Net Revenue per Active Client
We believe that net revenue per active client is an indicator of client engagement and satisfaction. We calculate net revenue per active client based on net revenue over the preceding four fiscal quarters divided by the number of active clients measured as of the last day of the period. Net revenue per active client was $578 and $542 as of May 2, 2026, and May 3, 2025, respectively, or a year-over-year increase of 6.6%.
|
|
|
|
|
FACTORS AFFECTING OUR PERFORMANCE
|
MACROECONOMIC ENVIRONMENT
Our business and operating results are subject to national and global economic conditions and their impact on consumer discretionary spending. As the macroeconomic environment is experiencing inflation, recessionary concerns, and general uncertainty regarding trade policies, including tariffs and other restrictions, and the overall future political and economic environment, we cannot predict whether or when such circumstances may improve or worsen. We do not believe these conditions have materially impacted our net revenues or client behavior during the first nine months of fiscal 2026. We anticipate that macroeconomic uncertainty will continue to place pressure on consumer discretionary spending, which may negatively impact our business in the remainder of fiscal 2026.
INVENTORY MANAGEMENT
We leverage our data science to buy and manage our inventory, including merchandise assortment and fulfillment center optimization. Because our merchandise assortment directly correlates to client success, we may at times optimize our inventory to prioritize long-term client success over short-term gross margin impact. To ensure sufficient availability of merchandise, we generally enter into purchase orders well in advance and frequently before apparel trends are confirmed by client purchases. As a result, we are vulnerable to demand and pricing shifts, including due to tariffs, and availability of merchandise at the time of purchase. We incur inventory write-offs and changes in inventory reserves that impact our gross margins. Moreover, our inventory investments will fluctuate with the needs of our business.

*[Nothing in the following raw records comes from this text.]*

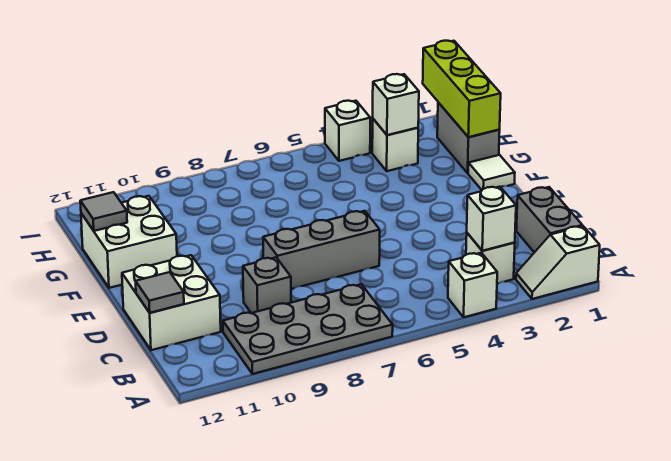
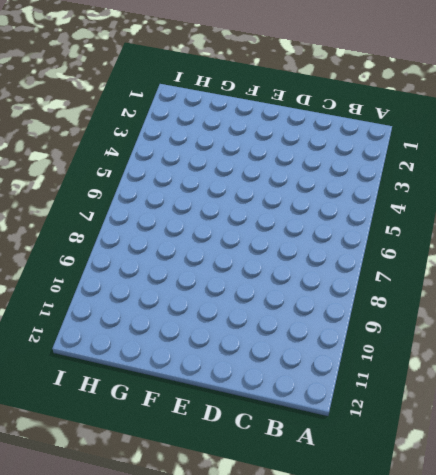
none -> white slope A1:A2 level 1 top 1
none -> white brick A4 level 1
none -> grey plate A7:B10 level 1

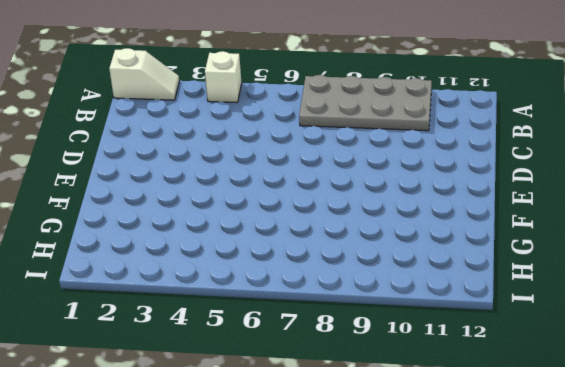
none -> grey brick B1:C1 level 1
none -> white brick B3 level 1
none -> grey brick C9 level 1

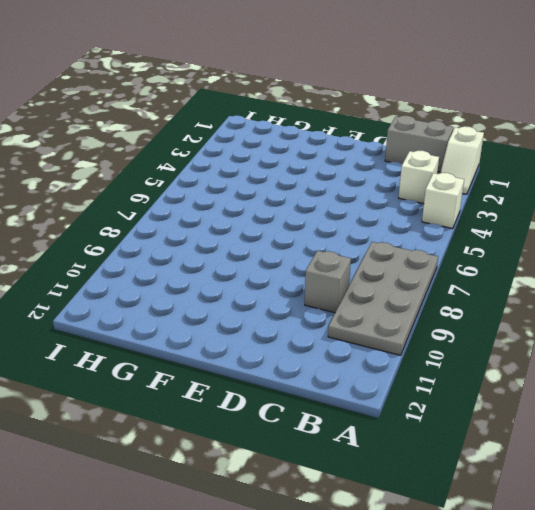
none -> white brick C11:D12 level 1
none -> grey brick D6:D8 level 1
none -> white tile F1 level 1

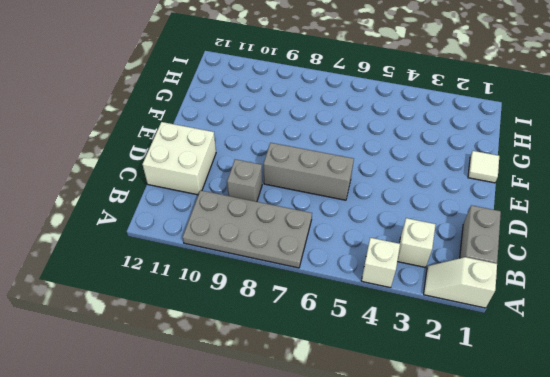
none -> white brick F11:G12 level 1
none -> grey brick G1:H1 level 1
none -> white brick H3 level 1

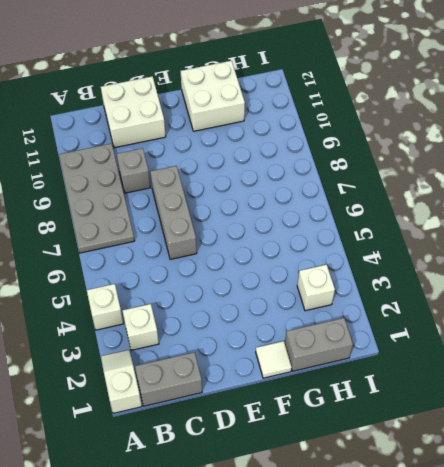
none -> white brick I4 level 1
none -> white brick B3 level 2
none -> grey tile C12 level 2

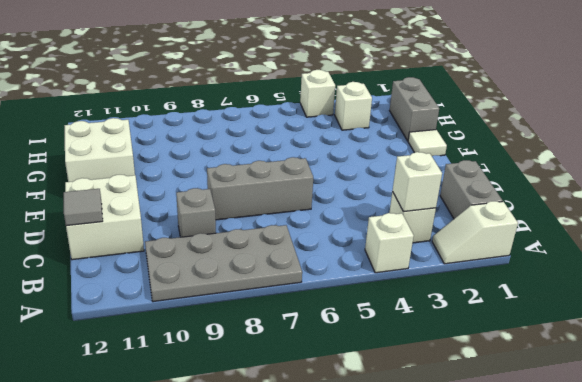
none -> lime brick G1:I1 level 2
none -> grey tile G12 level 2
none -> white brick H3 level 2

CLIENT ACQUISITION AND ENGAGEMENT
To grow our business, we must continue to acquire clients and successfully engage and retain them. Our marketing strategy aims to preserve liquidity and achieve profitability, while simultaneously attracting long-term clients to fuel a return to growth. We utilize both digital and offline channels to attract new visitors to our website or mobile app and subsequently convert them into clients. Our marketing costs are largely composed of advertising, client referrals, and public relations expenses. At any given time, our advertising efforts may include social media marketing, keyword search campaigns, affiliate programs, partnerships, campaigns with celebrities and influencers, display advertising, television, radio, video, content, direct mail, email, mobile "push" communications, SMS, and search engine optimization. Our marketing expenses have varied from period to period and we expect this trend to continue.
STITCH FIX, INC. | Q3 2026 FORM 10-Q | 23
Marketing expense is recorded in selling, general, and administrative expenses in the unaudited condensed consolidated statements of operations and comprehensive loss. The largest component of our marketing expense is advertising, which for the three and nine months ended May 2, 2026, was $34.9 million and $97.7 million, respectively, and for the three and nine months ended May 3, 2025, was $33.2 million and $87.7 million, respectively. We will continue to be methodical about our approach when we are making advertising decisions, and may adjust our spending up or down based on performance.
OPERATIONS AND INFRASTRUCTURE
We intend to leverage our data science and deep understanding of our clients' needs to make targeted investments in technology and product, including continued integration of AI into internal business processes and client facing experiences.
MERCHANDISE MIX
We offer apparel, shoes, and accessories across categories, brands, product types, and price points. We currently serve our clients in the following categories: Women's, Petite, Maternity, Men's, Plus, and Kids. We carry a mix of third-party branded merchandise, including premium brands, and our own Owned Private Label Brands. We also offer a wide variety of product types, including denim, dresses, blouses, skirts, shoes, jewelry, and handbags. We sell merchandise across a broad range of price points and may further broaden our price point offerings in the future.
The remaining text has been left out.